My character is Isawa Shojo, a lawful neutral samurai in a campaign focused on a normal European-style region. Basically, there's an elaborate backstory of how my lord has loaned my services to this Northern noble who blah blah blah. Anyway, the point is, I had been adventuring with a paladin (Adhemar), a rogue/sorcerer (Daverick), and an NPC cleric in the North and had been the brunt of any number of cultural misunderstandings, (many of which begin with, "What do you mean, we can't kill the peasant?"). This is a lot of fun for me, because I like personal conflict but dislike intraparty fighting. So for 8 levels, my character had been getting constant rules and reminders about Northern etiquette and what he is and is not allowed to do.

Then, our DM sent us to my homeland for a few weeks of adventuring. I seized the opportunity to "school" my companions in every aspect of behavior, dredging up every cultural taboo and restriction my mind could come up with (and many I, the player, made up on the spot), so that they would know what it felt like to be Isawa. I informed Adhemar that he couldn't wear his armor in the city and warned Daverick that if he walked around dressed in black and carrying daggers and a short bow, people would think he was a ninja. "What's a 'ninja'?" he asked. I told him never mind, he didn't want to look like one. As an extra perk (for me), no one in my homeland speaks Common, so they had to rely on Isawa to talk to everyone (Isawa has a Charisma penalty, naturally). Having seen few Northerners, my countrymen were inclined to stare and whisper about these strange men I brought with me-pretty much the same reaction I get going anywhere in the North.

During the course of our stay, there was an assassination attempt on a daiymo's heir (not my lord, but one of his allies). Because we are the PCs, we sprung into action, wounding the assassin, but she was capable of limited shapechanging and eluded us. We decided to split up to cover more ground.

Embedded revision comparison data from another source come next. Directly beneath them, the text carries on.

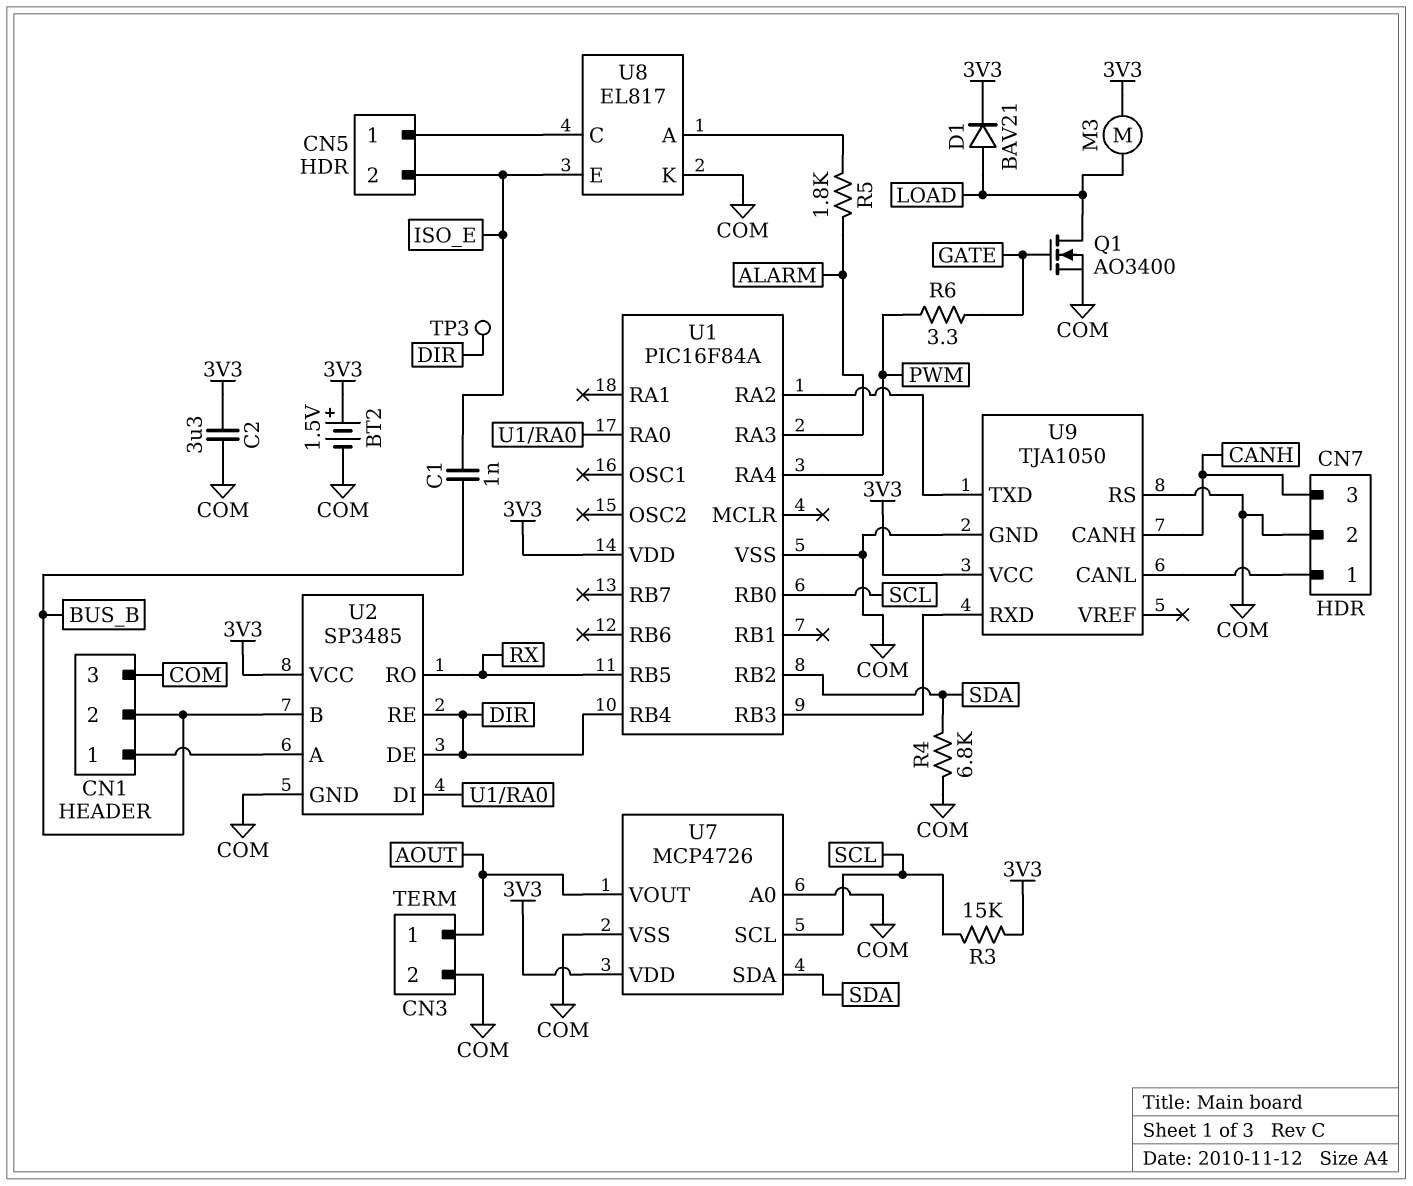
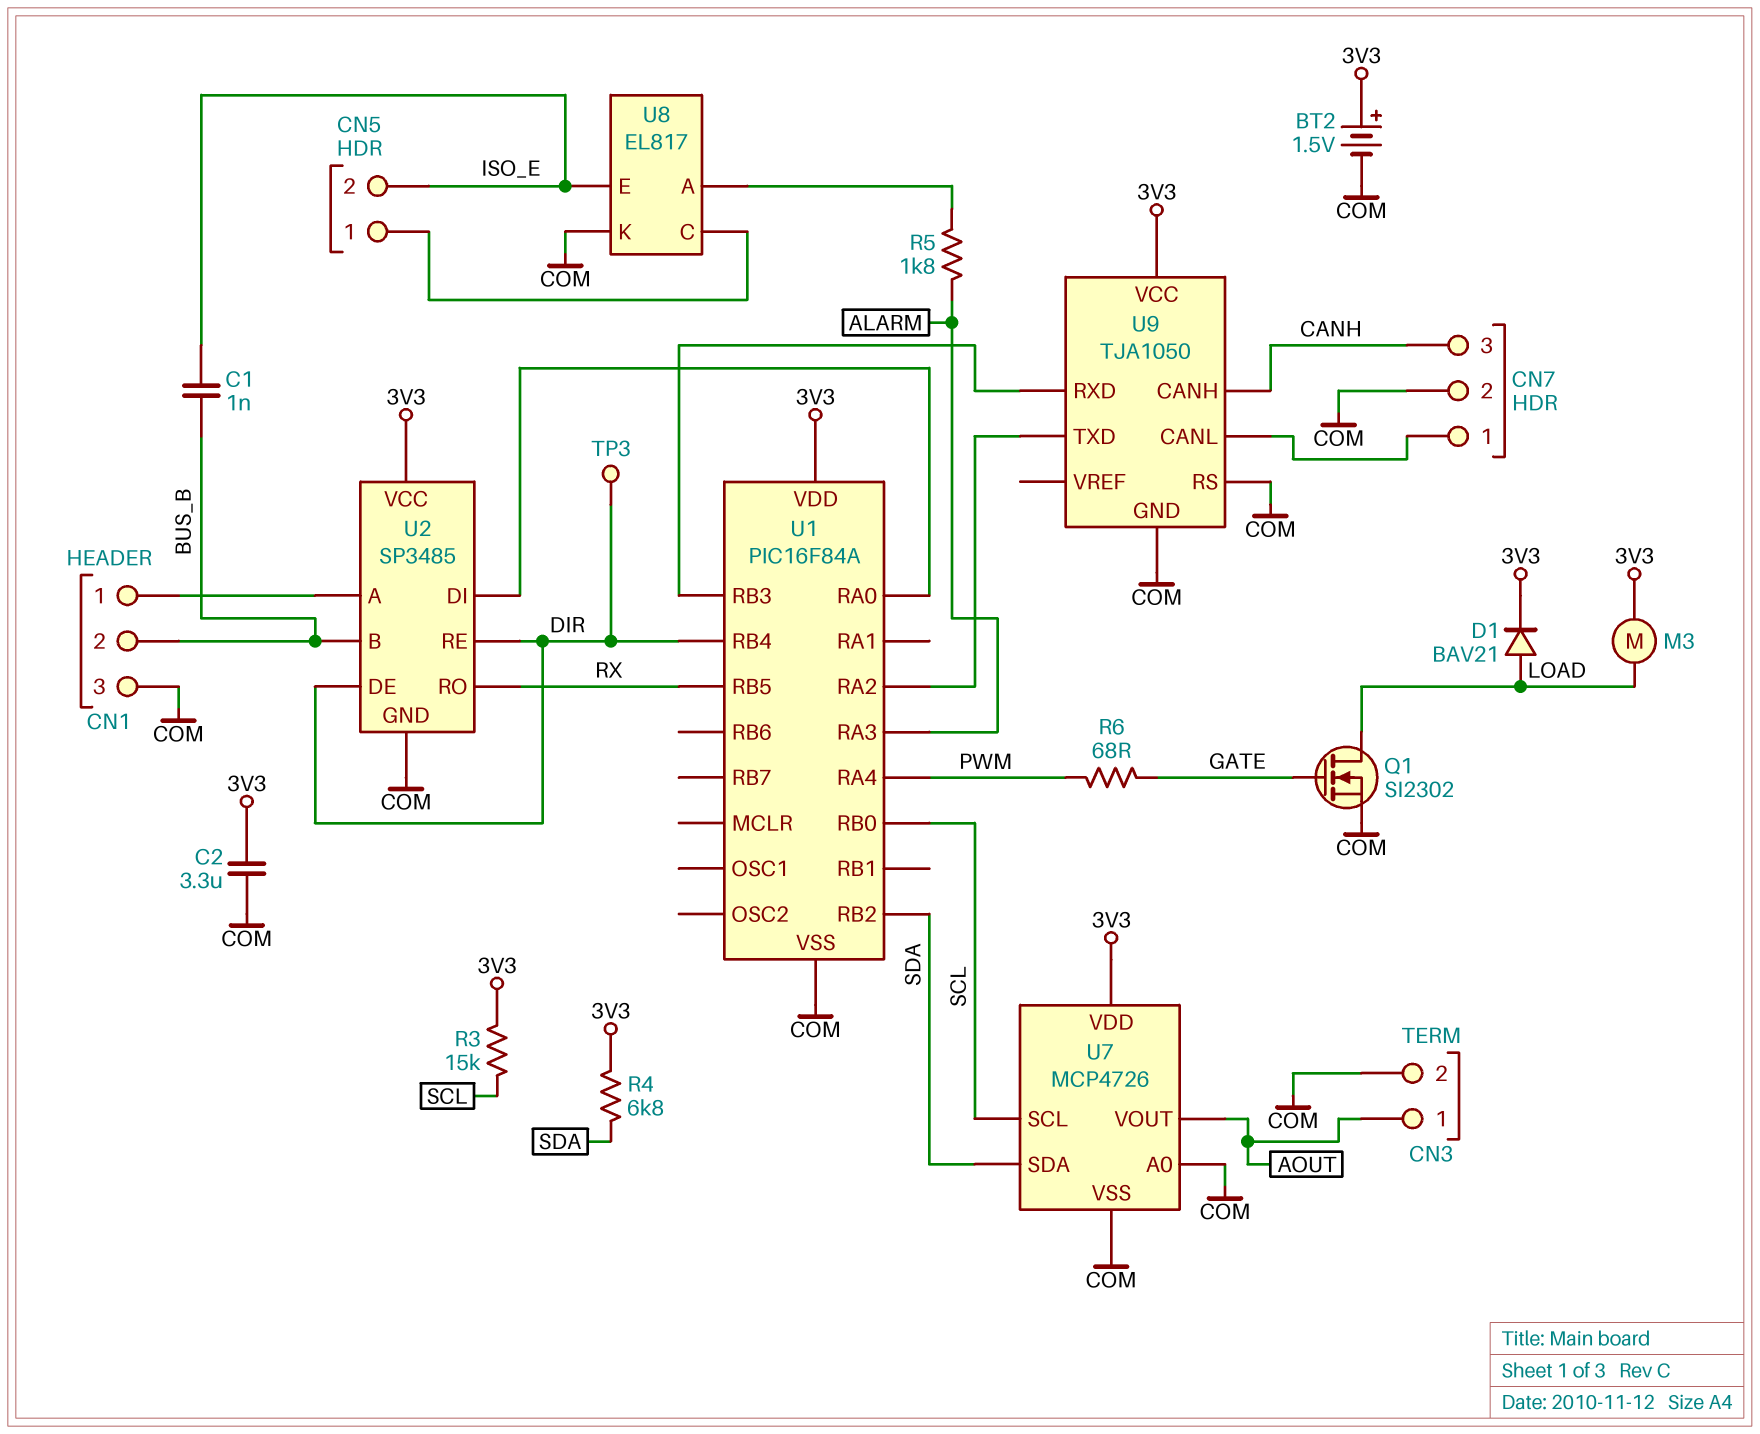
Q1: NMOS AO3400 (G GATE, D LOAD, S COM) -> NMOS SI2302 (G GATE, D LOAD, S COM)
R4: 6.8k (COM, SDA) -> 6.8k (3V3, SDA)
R6: 3.3 (GATE, PWM) -> 68 (GATE, PWM)

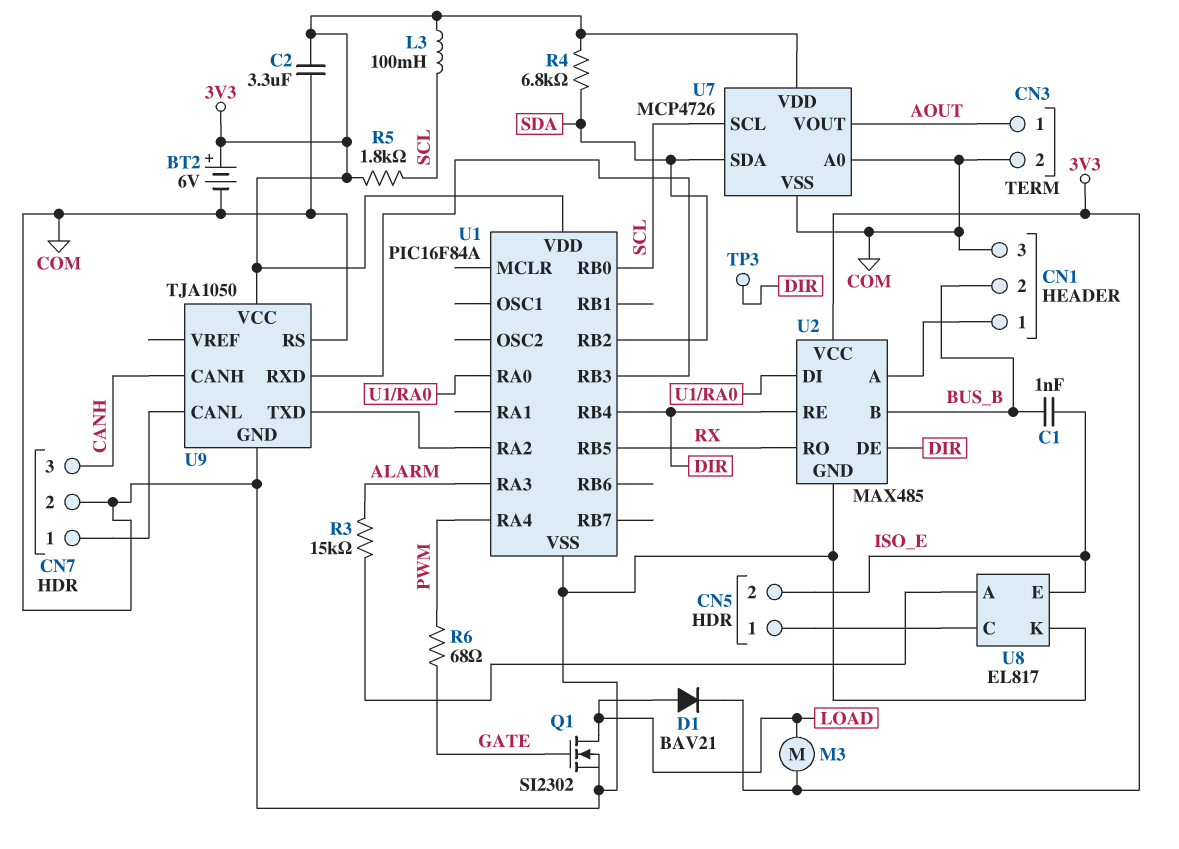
BT2: 1.5V (plus 3V3, minus COM) -> 6V (plus 3V3, minus COM)
L3: none -> 100mH (3V3, SCL)
R3: 15k (3V3, SCL) -> 15k (ALARM, U8/A)
R5: 1.8k (ALARM, U8/A) -> 1.8k (3V3, SCL)
U2: SP3485 -> MAX485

The DM followed each of our individual searches, until he got to Daverick. The rogue got extremely lucky and stumbled over the assassin as she was binding her wound. She ran and he pursued. She fled down an alley and right towards an imperial guardsman. The DM then described the assassin (who looked like an average peasant woman) talking excitedly to the guardsman and pointing at her pursuer, the strange-looking Northern rogue (remember, Daverick can't speak or understand the language). The guardsmen gets a determined look on his face and steps forward, adopting a protective stance in front of the woman, and shouts something challenging in the foreign tongue. Daverick begins to panic; he points and blurts out the only word he knows:

"Ninja!"

The guard takes a momentary glance back at the woman, who has started running away, and figures out what's going on. We are, of course, howling in laughter in real life; it was the perfect thing to say at the perfect time, and it so caught us all by surprise (we were sitting around going, "aw, man, he's toast," before). The woman wasn't even a ninja (she was a yuan-ti, as it turned out), but the word had the right connotations of deception that the guard understood. The word "ninja!" still cracks our DM up when he hears it.